Even though it was supported that SBP obstructs the flow fluid into the retina, the correct positioning of the sponge in the macular area presented difficulties. As a result, the technique has been mostly replaced by the apparently easier pars plana vitrectomy. However, the recent findings with swept-source OCT (18, 43) and the latest postulated information about the origin of the fluid renew previous theories about the existing communication between the vitreous and SAS (11). Taking into account these recent findings in association with the results of our study, we support that the SBP causes a permanent obstruction of the flow of the fluid, which circulates into the canal of the optic nerve pit, occluding the entrance of the fluid into the retinal layers, without causing damage as the laser application induces. Based on the rationale of proposed treatment modalities, it seems that SBP is more appropriate in blocking the circulation of fluid from the SAS through the ODP into the retina.
The SBP is an option for repairing the ODP-M that may obviate the lens changes associated with vitrectomy, which may be an attractive benefit in younger phakic patients. The observation between the second year and the last examination of the long follow-up of 12.8 years did not show further changes regarding lens opacities.
Limitations of the study include the relatively small number cases and that the study does not compare equal numbers of patients treated with different surgical procedures in the same period of time. Another potential limitation pertains to the fact that SBP requires appropriate experience and has a long learning curve. However, the study describes the effectiveness of SBP in the treatment of ODP-M in light of recent discoveries with swept-source OCT, for the longest follow-up period to date (12.8 ± 1.5 years).
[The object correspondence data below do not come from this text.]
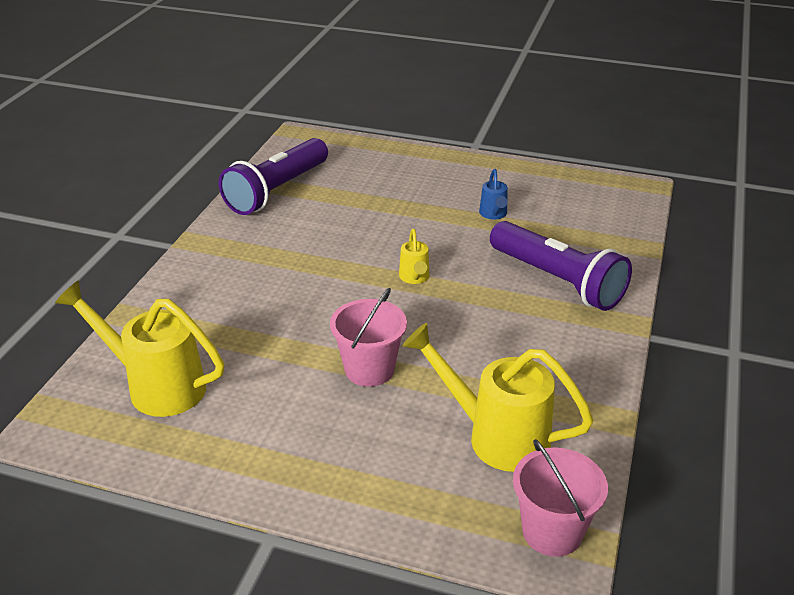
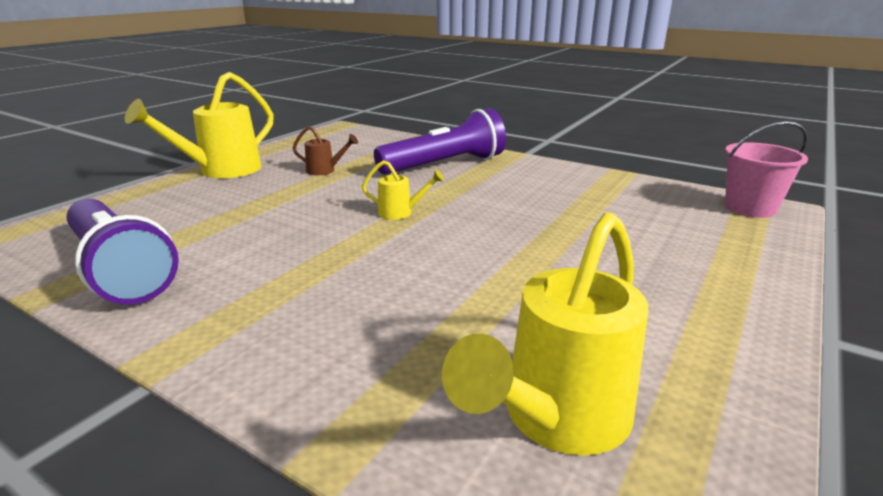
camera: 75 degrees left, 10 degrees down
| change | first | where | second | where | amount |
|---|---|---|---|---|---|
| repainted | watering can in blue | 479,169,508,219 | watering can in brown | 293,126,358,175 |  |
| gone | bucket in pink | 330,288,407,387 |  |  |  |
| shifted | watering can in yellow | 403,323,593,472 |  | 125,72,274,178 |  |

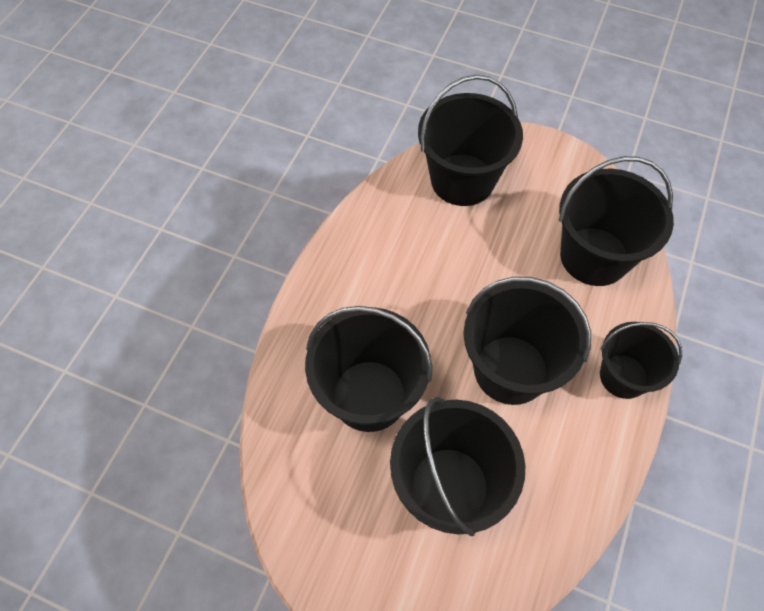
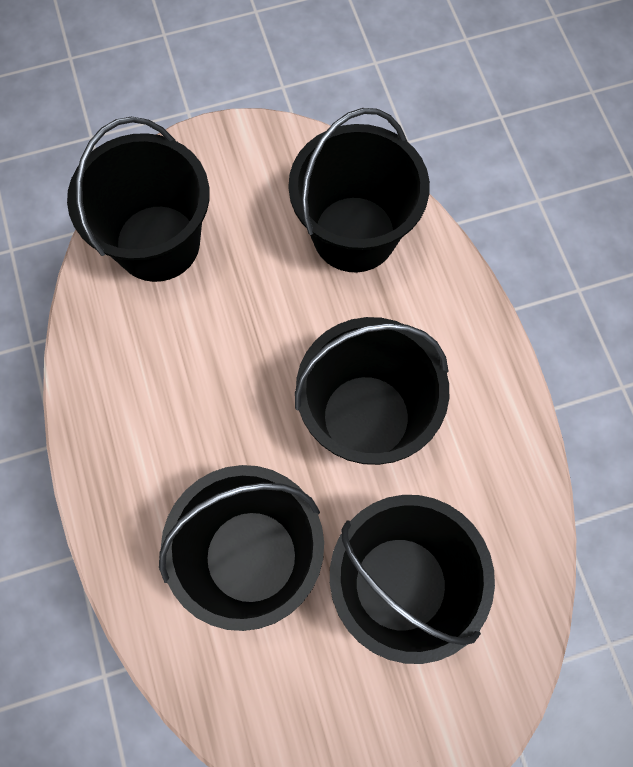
camera: 40 degrees left, 10 degrees up
| change | first | where | second | where | amount |
|---|---|---|---|---|---|
| gone | bucket in black | 600,322,682,399 |  |  |  |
In conclusion, ODP-M is a perplexing disease, where we know the entrance of fluid into the retinal layers, but hypothesize about its origin. The SBP seems to respond equally well obstructing the entrance of fluid into the retinal layers when the fluid comes from the vitreous cavity or if it originates from SAS. In the last instance, the application of sponge adjacent to the temporal side of the scleral sheath canal of the optic nerve pit collapses the lumen of the canal and does not permit fluid circulation from the SAS, something that cannot be accomplished by current surgical modalities.
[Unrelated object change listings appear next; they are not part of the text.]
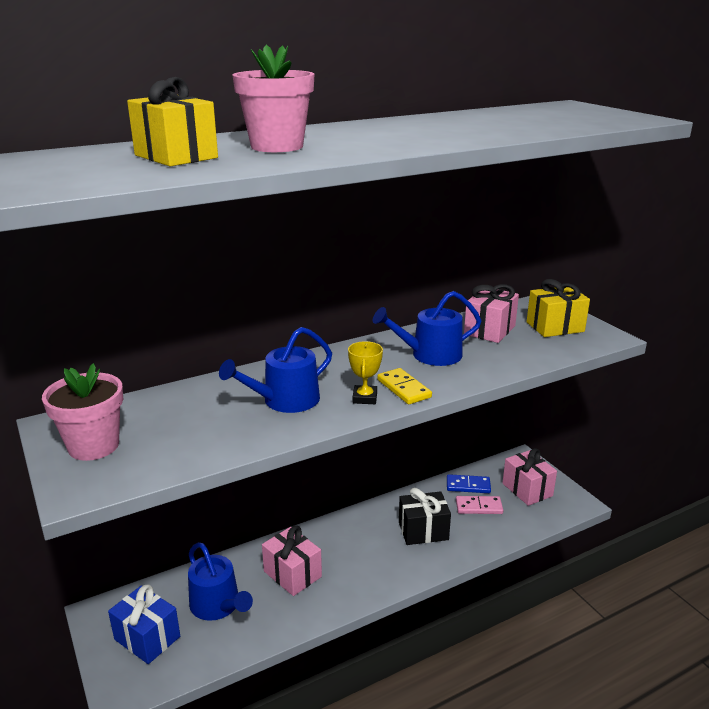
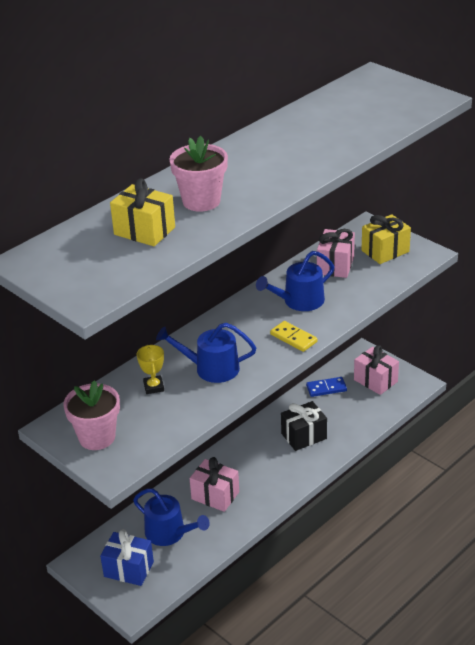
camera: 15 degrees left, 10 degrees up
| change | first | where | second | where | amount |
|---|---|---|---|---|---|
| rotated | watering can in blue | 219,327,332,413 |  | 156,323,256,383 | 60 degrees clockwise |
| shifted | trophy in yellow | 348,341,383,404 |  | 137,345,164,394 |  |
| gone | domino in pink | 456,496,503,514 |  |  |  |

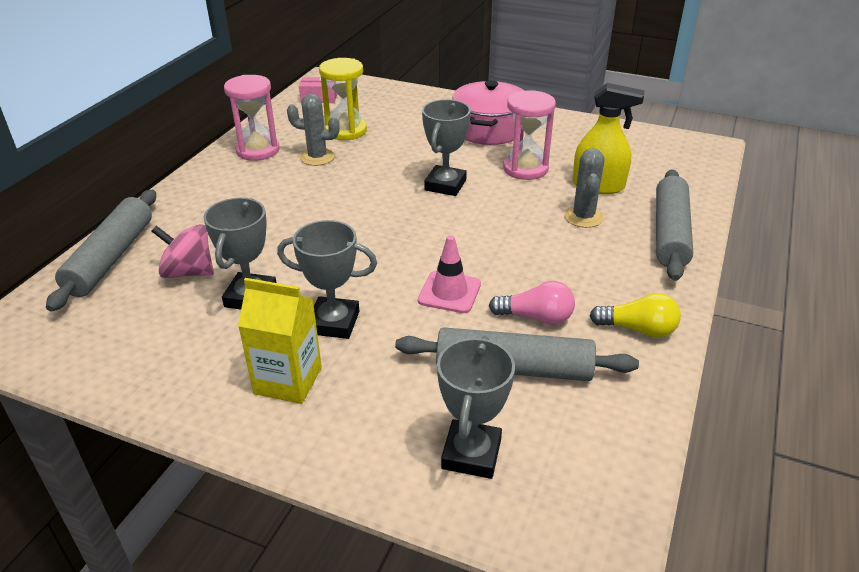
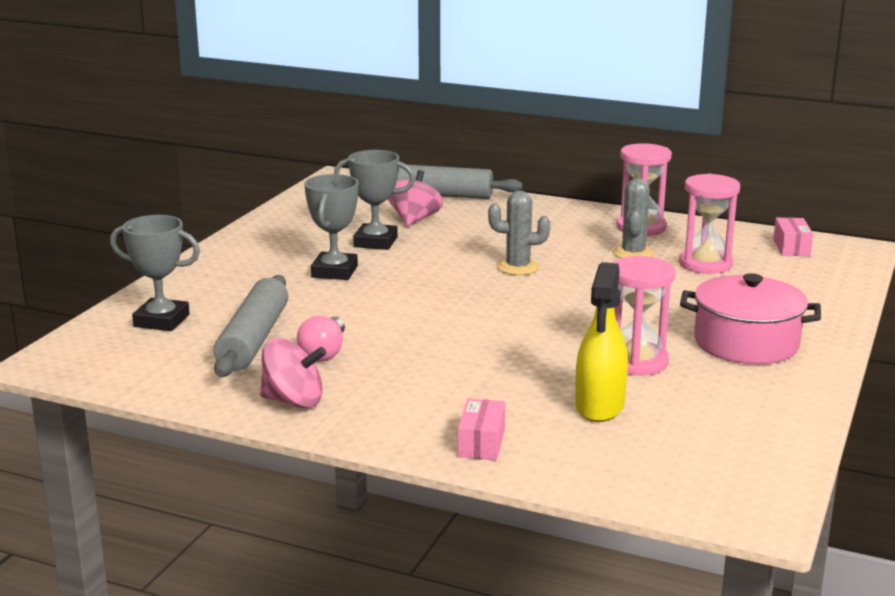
camera: 90 degrees right, 15 degrees down
| change | first | where | second | where | amount |
|---|---|---|---|---|---|
| repainted | hourglass in yellow | 319,58,367,140 | hourglass in pink | 679,174,740,274 |  |
| gone | trophy in grey | 422,99,471,196 |  |  |  |
| shifted | cactus in grey | 564,148,605,228 |  | 488,190,550,275 |  |
| swapped | rolling pin in grey | 656,169,693,281 | box in pink | 458,398,505,460 |  |
| gone | traffic cone in pink | 418,235,481,313 |  |  |  |
| gone | carton in yellow | 238,278,322,404 |  |  |  |
| swapped | light bulb in yellow | 590,293,681,338 | spinning top in pink | 260,338,326,408 |  |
During the longest follow-up period so far of 12.8 ± 1.5 years, stability of BVCA, the status of IS/OS line (ellipsoid zone), and unaffected circulation in the long/short posterior ciliary arteries, studied by ICG, were noted. The observed anatomical and functional results of the last examination were similar to those 2 years after treatment. The second postoperative year could be considered of particular importance for further prognosis of the disease after SBP. Regarding the difficulties of sponge placement in the posterior pole (44), SBP has a long learning curve. The results from the present study in association with the long follow-up support that SBP is an effective technique for treatment of ODP-M.
Footnotes
Financial support: No financial support was received for this submission.
Conflict of interest: None of the authors has conflict of interest with this submission.